Here we report the serendipitous detection of an X-ray re-brightening of IGR J19294+1816, during XMM-Newton observation carried out on the 13th of October 2019 in which the source was located in the field of view.
Following Tsygankov et al. (2018), we perform a preliminary fit of the EPIC-pn spectrum using XSPEC's model containing Galactic absorption, a thermal disk component, comptonized emission, and a Gaussian iron line: tbabs x (nthcomp + gauss + diskbb). We fit the spectrum between 1 and 10 keV, obtaining a good fit with reduced chi-squared of 0.997 (for 137 degrees of freedom). We find an absorption column density of N_H ~ (5.09 +/- 0.06)e22 cm^-2, power law index Gamma < 1.05 at 1-sigma upper limit, and disk temperature kT ~ 0.20 +/- 0.01. The iron line has a centroid energy of E ~ 6.374 +/- 0.07 keV and a width of ~ (5.48 +/- 0.01)e-2 keV.

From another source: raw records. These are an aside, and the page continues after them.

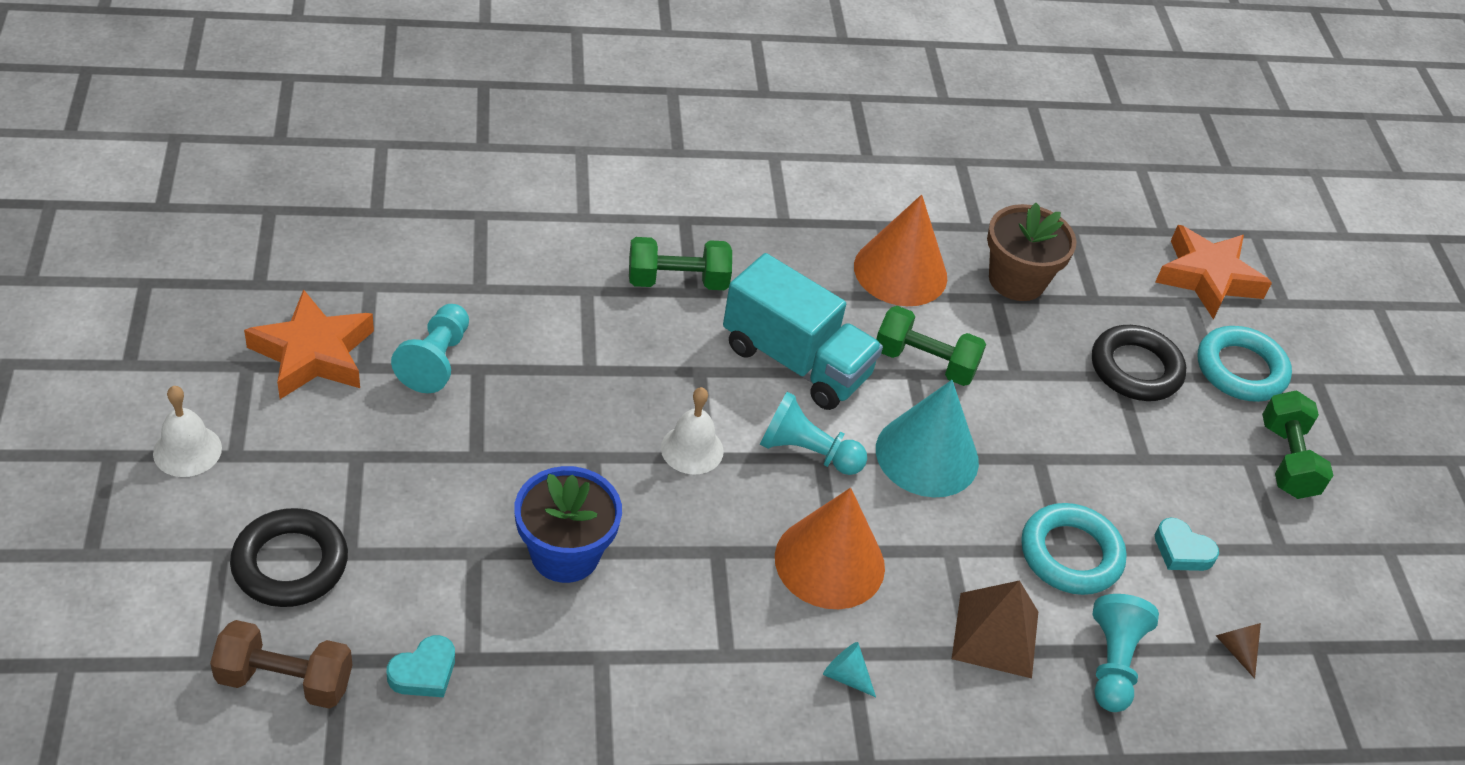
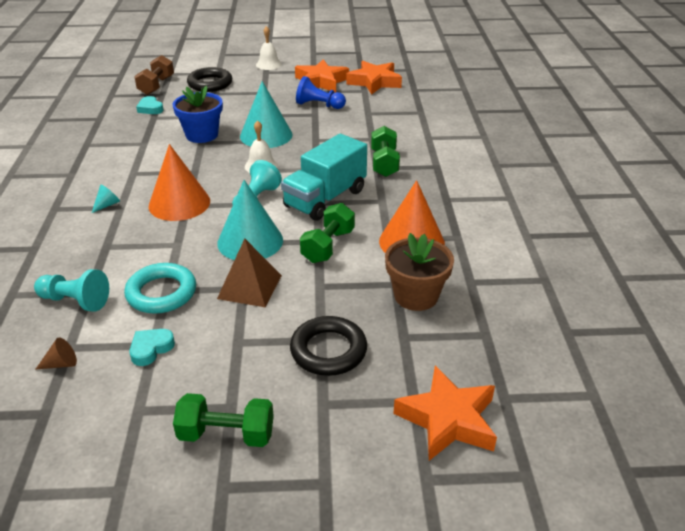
camera: 100 degrees right, 10 degrees down
(330, 267) = (374, 82): none -> orange star
(436, 360) = (319, 105): turquoise pawn -> blue pawn
(569, 445) = (266, 135): none -> turquoise cone
(995, 634) = (113, 256): brown pyramid -> brown pyramid (250, 287)
(1240, 370) = (332, 422): turquoise ring -> none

Using the convolution model cflux, we measure an unabsorbed 2-10 keV flux of (2.70 +/- 0.01)e-10 erg/s/cm^2. Assuming an 11 kpc distance (Tsygankov et al. 2018), this translates to an X-ray luminosity of (3.91 +/- 0.01)e36 erg/s.
The onset of the outburst coincides with periastron passage similar to previously reported outburst (ATel #5104). The current periastron passage was predicted to occur on October 16, 2019 (MJD 58772.8), following the ephemeris reported in Tsygankov et al. (2018). Therefore, this outburst is likely a Type-I outburst. The source is also detected in the Swift/BAT data and since our XMM-Newton observation, the source has continued to brighten in the Swift BAT hard X-ray monitor.

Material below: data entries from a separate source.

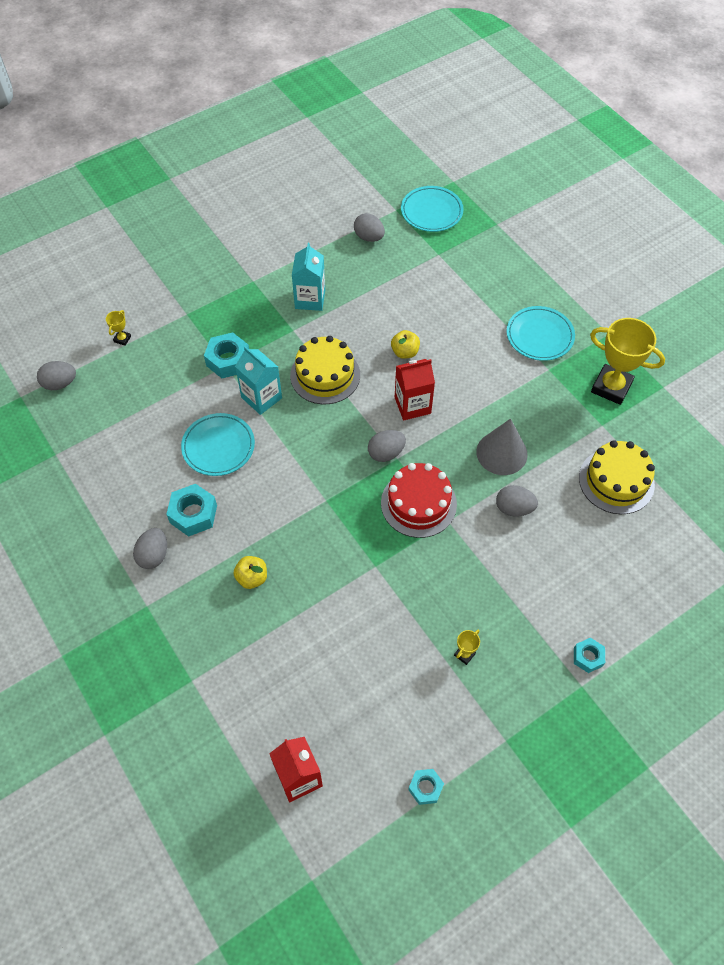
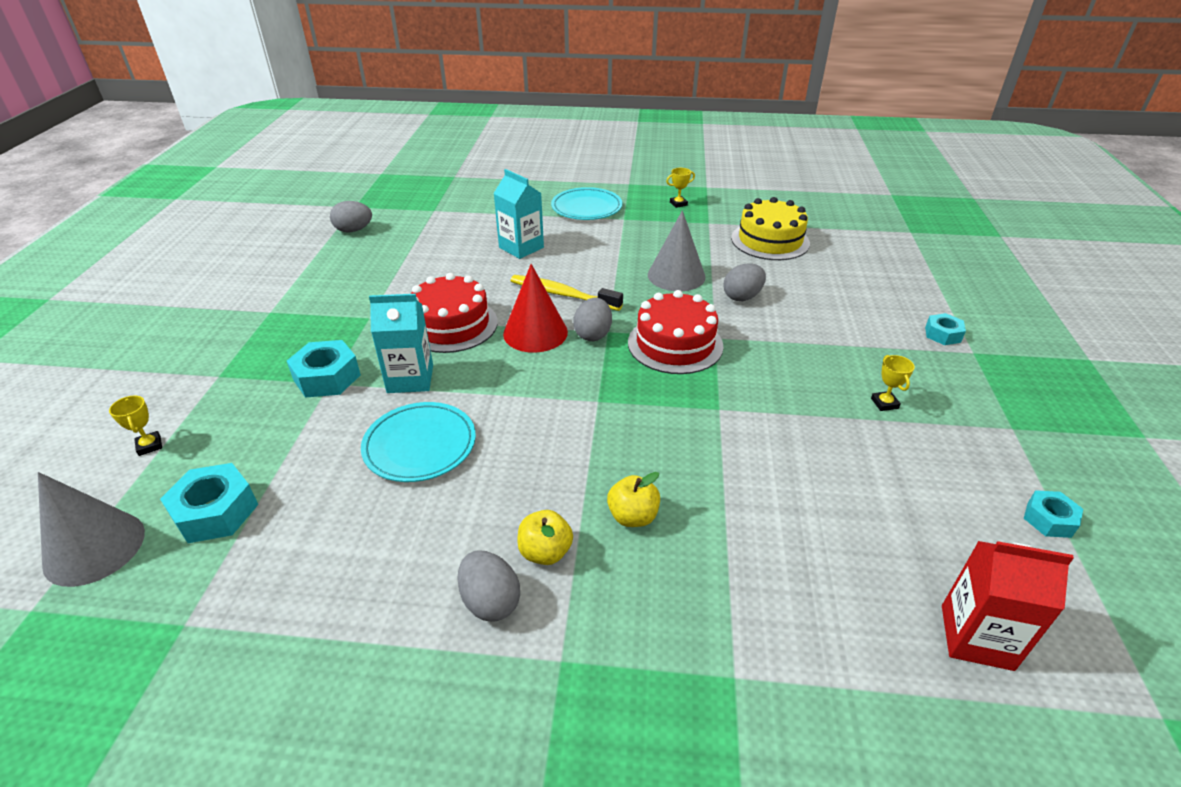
camera: 50 degrees left, 20 degrees down
(60, 383) = (94, 548): grey egg -> grey cone
(193, 514) = (479, 521): turquoise nut -> turquoise nut (215, 511)
(310, 299) = (355, 290): turquoise carton -> turquoise carton (521, 247)
(325, 375) = (451, 325): yellow cake -> red cake
(358, 422) = (535, 333): none -> red cone
(405, 352) = (500, 271): yellow apple -> yellow apple (545, 552)
(412, 405) = (562, 294): red carton -> yellow toothbrush
(431, 211) = (389, 194): turquoise plate -> none
(611, 387) = (678, 204): yellow trophy -> yellow trophy, size x0.42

To search for pulsations in the XMM-Newton observation, we extracted a barycentred light curve with a 1-second time resolution and folded it on trial periods between 12.3 and 12.6 seconds. We find a spin period of 12.492 +/- 0.001 seconds, where we calculated the error following the method in Brumback et al. (2018a, ApJ, 852, 132; 2018b ApjL, 861, L7). This period is slightly longer than the last reported measurement from 2013 (e.g. 12.457 +/- 0.002 second; ATel #5104).